Layout difference records
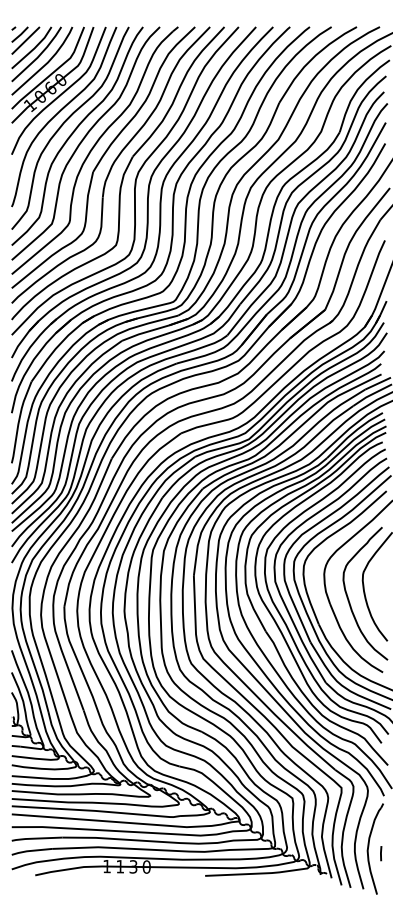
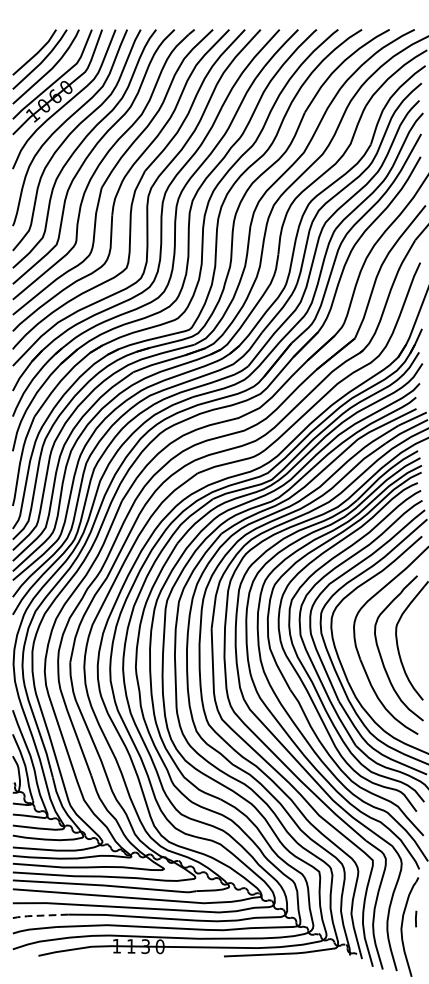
part: (25, 40) -> (27, 44), removed
line: (36, 838) -> (39, 915), solid -> dashed
line: (381, 853) -> (416, 918), moved

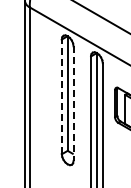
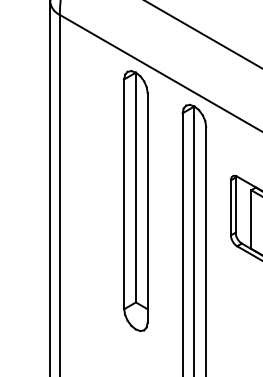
line: (61, 96) -> (123, 193), dashed -> solid
line: (73, 104) -> (147, 209), dashed -> solid

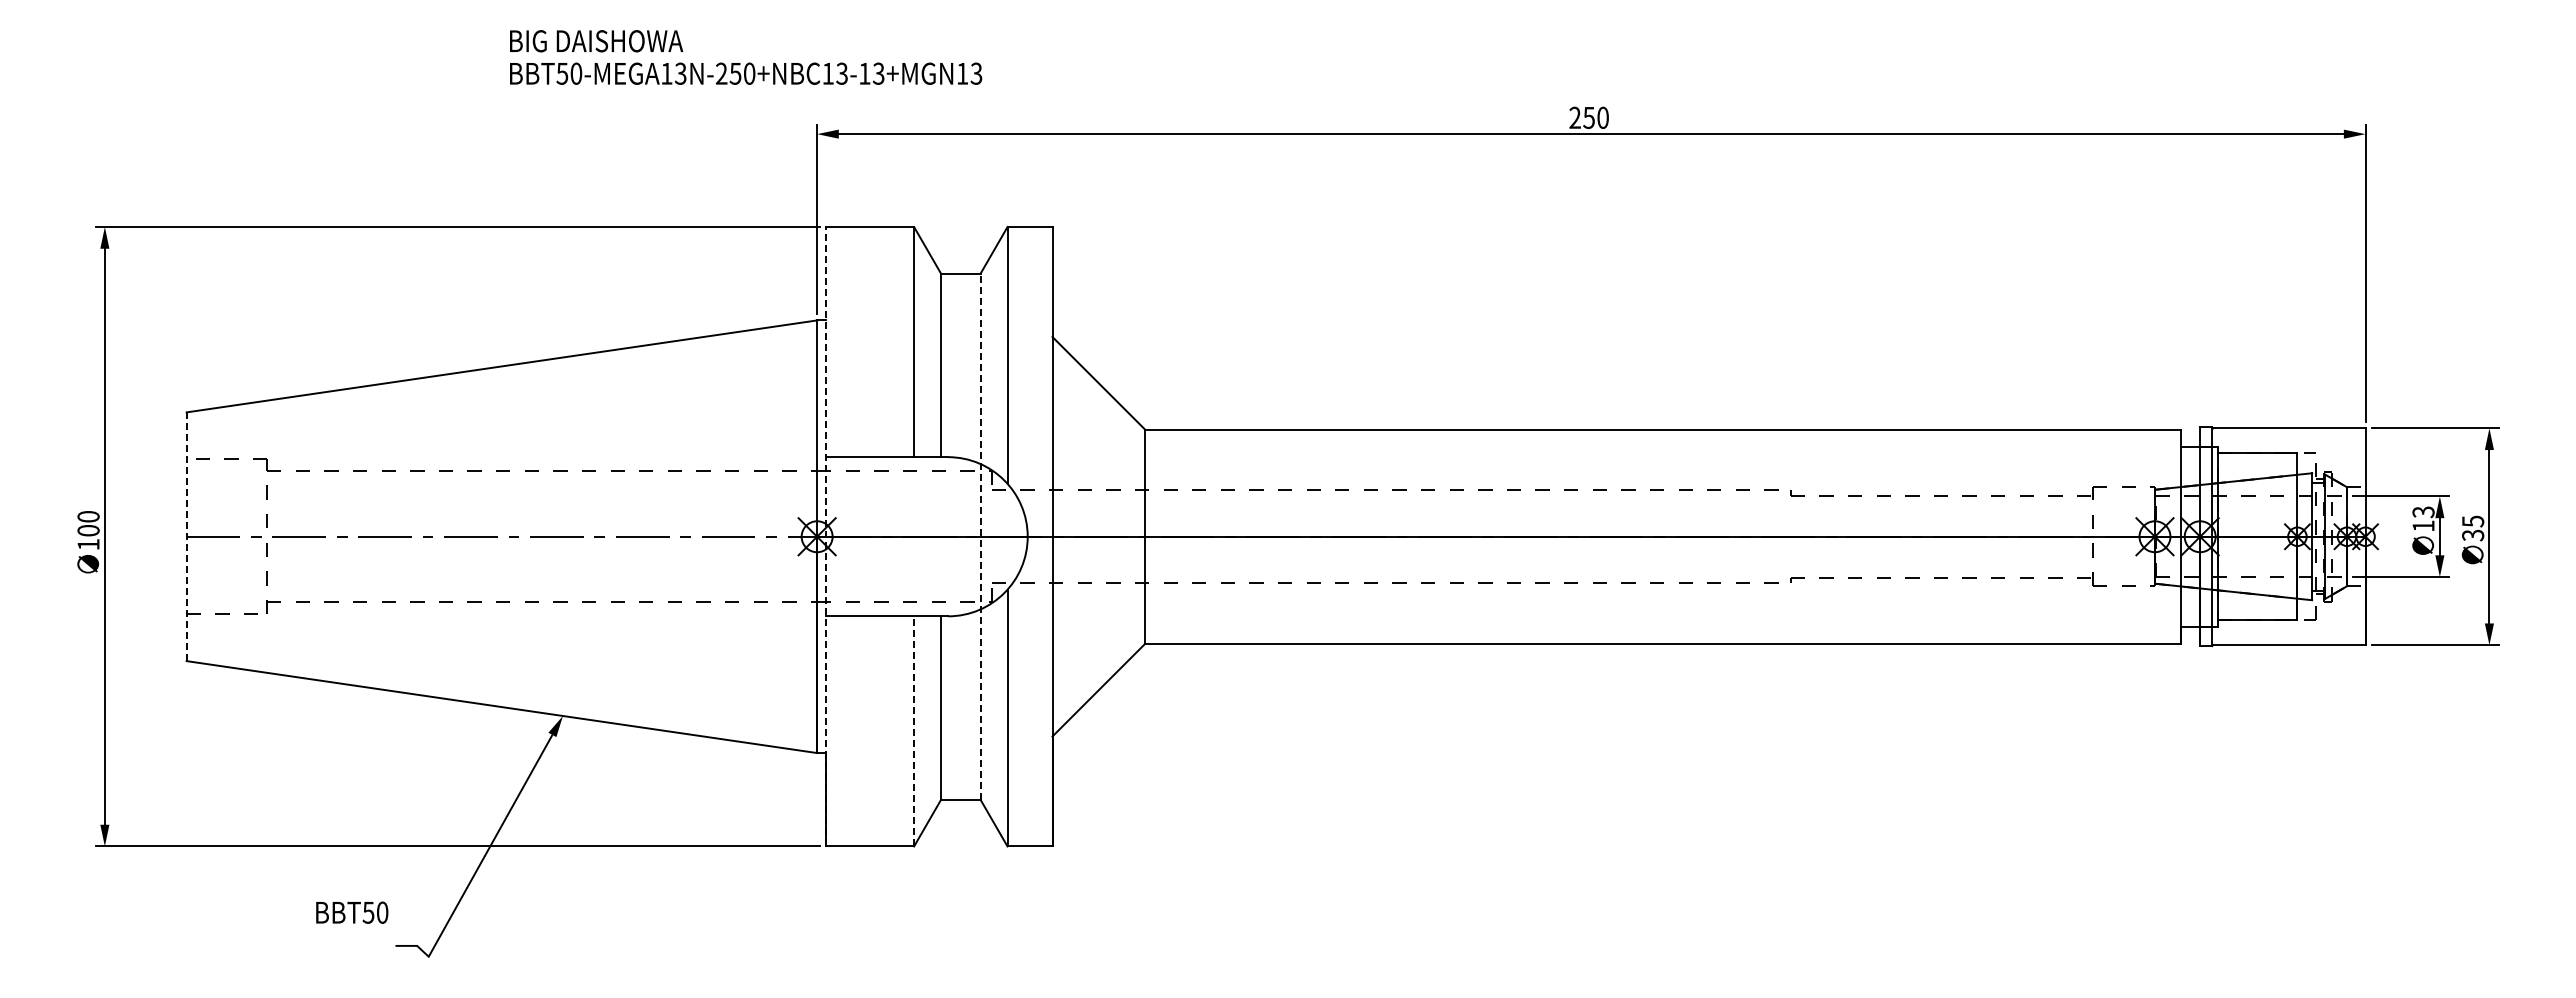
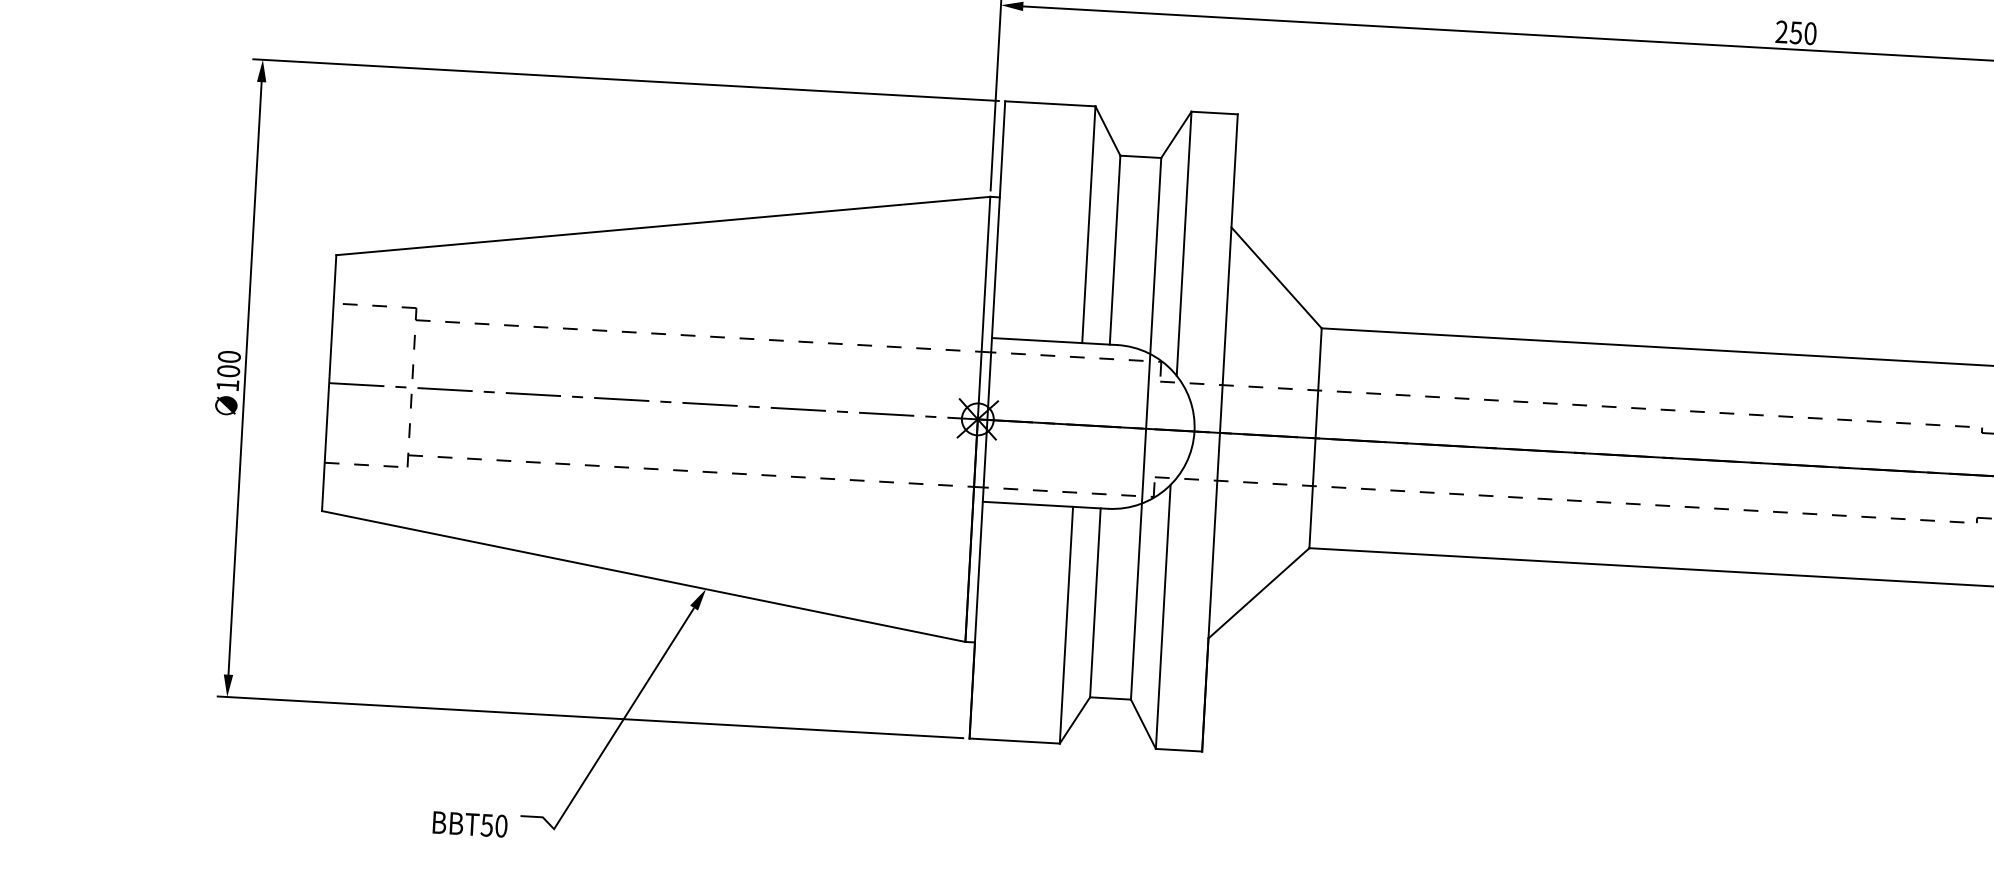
line: (826, 536) -> (987, 419), dashed -> solid
line: (980, 536) -> (1145, 428), dashed -> solid
line: (186, 537) -> (328, 383), dashed -> solid
line: (914, 730) -> (1066, 624), dashed -> solid
text: (352, 912) -> (470, 824), moved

**Exercise directions**
In your copy of the records above, include every line exactly but no pictures.

**Answer for this exercise**
part: (25, 40) -> (27, 44), removed
line: (36, 838) -> (39, 915), solid -> dashed
line: (381, 853) -> (416, 918), moved

line: (61, 96) -> (123, 193), dashed -> solid
line: (73, 104) -> (147, 209), dashed -> solid

line: (826, 536) -> (987, 419), dashed -> solid
line: (980, 536) -> (1145, 428), dashed -> solid
line: (186, 537) -> (328, 383), dashed -> solid
line: (914, 730) -> (1066, 624), dashed -> solid
text: (352, 912) -> (470, 824), moved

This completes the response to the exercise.